Mermaid dalam Mitologi Dunia.
Secara garis besar, Mermaid atau Putri Duyung digambarkan berwujud manusia—dalam hal ini wanita—dari kepala hingga ke pinggang, dan dari pinggang ke bawah berwujud ikan. Namun di sebagian wilayah di muka bumi, ada juga yang berwujud laki-laki, atau lebih dikenal dengan Merman alias Putra Duyung.
Mermaid berasal dari Bahasa Inggris Kuno (Mid-English) mere; yang berarti laut—merujuk kepada air. Dan maid; yang bermakna perempuan.

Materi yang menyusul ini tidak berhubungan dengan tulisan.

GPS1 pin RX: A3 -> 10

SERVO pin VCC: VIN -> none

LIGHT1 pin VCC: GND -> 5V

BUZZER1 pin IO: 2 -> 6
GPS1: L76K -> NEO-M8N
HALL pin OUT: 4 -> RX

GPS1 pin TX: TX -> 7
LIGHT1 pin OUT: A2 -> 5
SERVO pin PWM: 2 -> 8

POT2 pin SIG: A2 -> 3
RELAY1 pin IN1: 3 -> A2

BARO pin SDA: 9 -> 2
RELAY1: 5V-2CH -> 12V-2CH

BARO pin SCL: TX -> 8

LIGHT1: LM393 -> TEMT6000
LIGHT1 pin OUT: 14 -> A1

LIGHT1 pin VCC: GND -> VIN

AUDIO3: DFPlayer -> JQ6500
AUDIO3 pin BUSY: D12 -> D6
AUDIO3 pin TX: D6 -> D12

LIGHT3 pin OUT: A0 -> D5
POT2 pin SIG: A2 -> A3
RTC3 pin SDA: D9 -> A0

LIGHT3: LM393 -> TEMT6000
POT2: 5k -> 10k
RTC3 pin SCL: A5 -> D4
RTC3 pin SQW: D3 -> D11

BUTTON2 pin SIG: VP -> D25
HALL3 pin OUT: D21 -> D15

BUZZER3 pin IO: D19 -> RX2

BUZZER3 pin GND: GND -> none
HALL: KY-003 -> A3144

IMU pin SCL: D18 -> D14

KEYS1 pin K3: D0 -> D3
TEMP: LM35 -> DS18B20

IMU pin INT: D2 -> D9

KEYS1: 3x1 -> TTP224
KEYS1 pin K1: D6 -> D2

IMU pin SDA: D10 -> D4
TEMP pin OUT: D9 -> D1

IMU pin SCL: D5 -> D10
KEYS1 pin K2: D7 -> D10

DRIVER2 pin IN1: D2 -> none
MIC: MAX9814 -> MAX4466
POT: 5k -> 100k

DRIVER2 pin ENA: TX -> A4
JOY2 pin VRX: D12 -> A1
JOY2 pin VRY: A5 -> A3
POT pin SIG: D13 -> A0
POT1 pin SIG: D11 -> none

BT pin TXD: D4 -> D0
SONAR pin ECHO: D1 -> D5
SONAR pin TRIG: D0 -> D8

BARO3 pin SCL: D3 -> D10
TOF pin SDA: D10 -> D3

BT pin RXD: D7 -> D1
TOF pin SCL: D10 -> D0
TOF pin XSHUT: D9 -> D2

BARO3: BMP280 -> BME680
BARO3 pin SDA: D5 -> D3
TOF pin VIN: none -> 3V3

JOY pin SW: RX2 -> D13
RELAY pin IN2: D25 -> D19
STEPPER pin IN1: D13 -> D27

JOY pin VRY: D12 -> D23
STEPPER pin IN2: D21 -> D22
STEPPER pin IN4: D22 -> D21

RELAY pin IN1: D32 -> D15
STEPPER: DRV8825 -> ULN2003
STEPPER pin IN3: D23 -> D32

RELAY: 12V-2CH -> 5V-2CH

Mitos atau pun legenda soal si Mermaid ini hampir merata di seluruh penjuru bumi—kebudayaan. Mulai dari Timur Dekat—negara-negara Asia bagian barat daya—Eropa, Afrika, bahkan Asia—termasuk Indonesia.
Mermaid pertama kali muncul dalam kebudayaan Asiria Kuno—Dewi Atargatis. Bahkan, hingga sampai saat ini—terakhir kali kemunculannya di Israel, dan ini mendapat banyak tanggapan, baik pro maupun kontra. Selengkapnya, baca di sini…
Hingga tahun 2012, para ilmuan tidak dapat menemukan bukti nyata keberadaan Mermaid itu sendiri—selain dari cerita mulut ke mulut, atau kesaksian segelintir orang yang—mengaku—melihat namun tanpa bukti konkret yang dapat mendukung. Hingga, makhluk seperti Mermaid—Human-Animal Hybrids—dan lain sebagainya, digolongkan ke dalam Crypto yang berarti; yang tersembunyi. Atau, UMA—Unidentified Mysterious Animals.
Oke^^ cukup sampai di sana pembahasan si Mermaid, kalau masih penasaran silakan mengunjungi blog salah seorang Kompasianer, Ryan Mintaraga—Mitos Putri Duyung, Antara Masa Lalu dan Sekarang. Di sana, Mas Ryan membahas habis soal si Mermaid.
Nah… sekarang mari kita bahas soal si Putri Duyung. Lhaa, emang apa bedanya ma si Mermaid? Hahaha… tenang, kalo Mermaid, itu bule, nah kalo Putri Duyung berarti asli Indonesia doong, hee…
Putri Duyung, Origin of Indonesia.
Sejauh ini, ada dua cerita rakyat yang penulis ketahui—selain dua cerita lainnya yang akan penulis jabarkan setelahnya.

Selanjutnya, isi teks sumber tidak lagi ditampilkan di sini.